Canning cubed chicken meat?

I have been canning chicken for the past 2 days. I just finished the last cooker load. I can some of mine raw and some of it cooked. I basically do the following steps:
1) skin the birds when I am going to can--the older the bird the better it really is for canning; young ones tend to turn into mush in the canner; I personally don't use the wings or the gut parts (heart, gizzard, livers).
2) cut off the best parts of the meat--breast, legs, and thighs; use a very sharp knife and cutting board
3) brine these raw parts overnight in ice water
4) take the remaining bony parts add some water and pressure cook them in a pressure pan--15 # pressure for 30 minutes
5) cool the bony parts and take all the small bits of meat off the bones; watch out for bones in the bony meat, because it is really hard to find all the little bones in that meat when it is warm and slick.
6) can the best parts raw, tightly packed in quarts or pints, adding a little of the broth from the bone meat--quarts 10# for 1.5 hr.; pints 10# for 1.25 hr.
7) can the bone meat tightly packed in pints 10# for 1.15 min.; It doesn't take quite as long as it has already been cooked; it comes out of the jar kind of mushy, but my DH and DS eat this on bread or crackers like potted meat.

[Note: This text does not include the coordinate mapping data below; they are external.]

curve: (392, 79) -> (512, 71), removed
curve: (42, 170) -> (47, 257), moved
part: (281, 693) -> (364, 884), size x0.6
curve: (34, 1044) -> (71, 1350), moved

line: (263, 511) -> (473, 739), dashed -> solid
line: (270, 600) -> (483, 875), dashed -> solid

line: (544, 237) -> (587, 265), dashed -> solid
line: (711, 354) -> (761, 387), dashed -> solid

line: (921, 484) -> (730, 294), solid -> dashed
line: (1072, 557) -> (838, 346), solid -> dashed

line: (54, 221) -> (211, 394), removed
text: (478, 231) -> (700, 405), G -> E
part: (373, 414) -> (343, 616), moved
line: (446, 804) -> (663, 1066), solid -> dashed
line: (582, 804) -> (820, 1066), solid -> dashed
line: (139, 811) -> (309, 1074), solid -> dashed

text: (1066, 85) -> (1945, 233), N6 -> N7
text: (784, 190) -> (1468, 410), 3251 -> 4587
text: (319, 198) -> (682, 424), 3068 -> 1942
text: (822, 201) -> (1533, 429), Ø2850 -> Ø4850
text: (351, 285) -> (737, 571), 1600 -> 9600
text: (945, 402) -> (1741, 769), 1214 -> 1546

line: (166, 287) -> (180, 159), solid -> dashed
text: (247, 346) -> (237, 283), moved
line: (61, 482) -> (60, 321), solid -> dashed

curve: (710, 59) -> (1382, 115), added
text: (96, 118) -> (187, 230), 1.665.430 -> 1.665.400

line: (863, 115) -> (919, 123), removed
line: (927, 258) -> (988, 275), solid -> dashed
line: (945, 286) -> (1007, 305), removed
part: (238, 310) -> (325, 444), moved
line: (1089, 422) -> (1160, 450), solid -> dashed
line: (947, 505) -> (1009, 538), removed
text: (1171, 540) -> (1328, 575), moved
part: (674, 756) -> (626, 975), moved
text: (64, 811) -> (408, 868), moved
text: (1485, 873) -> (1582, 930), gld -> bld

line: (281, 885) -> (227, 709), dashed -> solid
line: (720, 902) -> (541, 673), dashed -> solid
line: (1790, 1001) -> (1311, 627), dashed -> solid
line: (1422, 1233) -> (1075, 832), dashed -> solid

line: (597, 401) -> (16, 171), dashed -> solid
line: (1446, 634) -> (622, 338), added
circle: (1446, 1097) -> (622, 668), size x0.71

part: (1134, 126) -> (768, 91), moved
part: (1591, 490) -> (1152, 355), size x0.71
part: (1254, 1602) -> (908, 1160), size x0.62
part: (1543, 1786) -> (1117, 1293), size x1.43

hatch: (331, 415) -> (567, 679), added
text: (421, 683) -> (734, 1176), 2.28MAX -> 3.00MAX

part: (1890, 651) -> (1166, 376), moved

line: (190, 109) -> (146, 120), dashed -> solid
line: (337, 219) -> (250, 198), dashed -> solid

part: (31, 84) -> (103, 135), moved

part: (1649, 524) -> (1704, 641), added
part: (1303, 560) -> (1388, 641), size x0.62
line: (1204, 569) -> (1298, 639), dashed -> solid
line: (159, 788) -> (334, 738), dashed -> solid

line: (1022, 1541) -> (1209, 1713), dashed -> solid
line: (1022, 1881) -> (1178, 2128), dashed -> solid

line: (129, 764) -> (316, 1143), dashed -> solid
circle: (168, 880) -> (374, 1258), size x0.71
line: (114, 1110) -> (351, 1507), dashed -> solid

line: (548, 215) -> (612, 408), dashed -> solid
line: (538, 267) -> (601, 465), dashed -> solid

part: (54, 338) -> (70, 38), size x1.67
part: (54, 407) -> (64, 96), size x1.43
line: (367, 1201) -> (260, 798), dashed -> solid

I also make chicken salad out of it. 8) can the rest of the broth from the bone meat in quarts or pints--10# 30 for pints, 35 for quarts.

Slow cool canned meat or meats in liquids or you get boil over in the canner and then the jars look funny.

Hope this helps. I have been canning meats for years, and it is so easy to come home from work and mix up a casserole, salad, or soup without having to do all the prep. work or worry about what is thawed out when I am already tired from a long day at school.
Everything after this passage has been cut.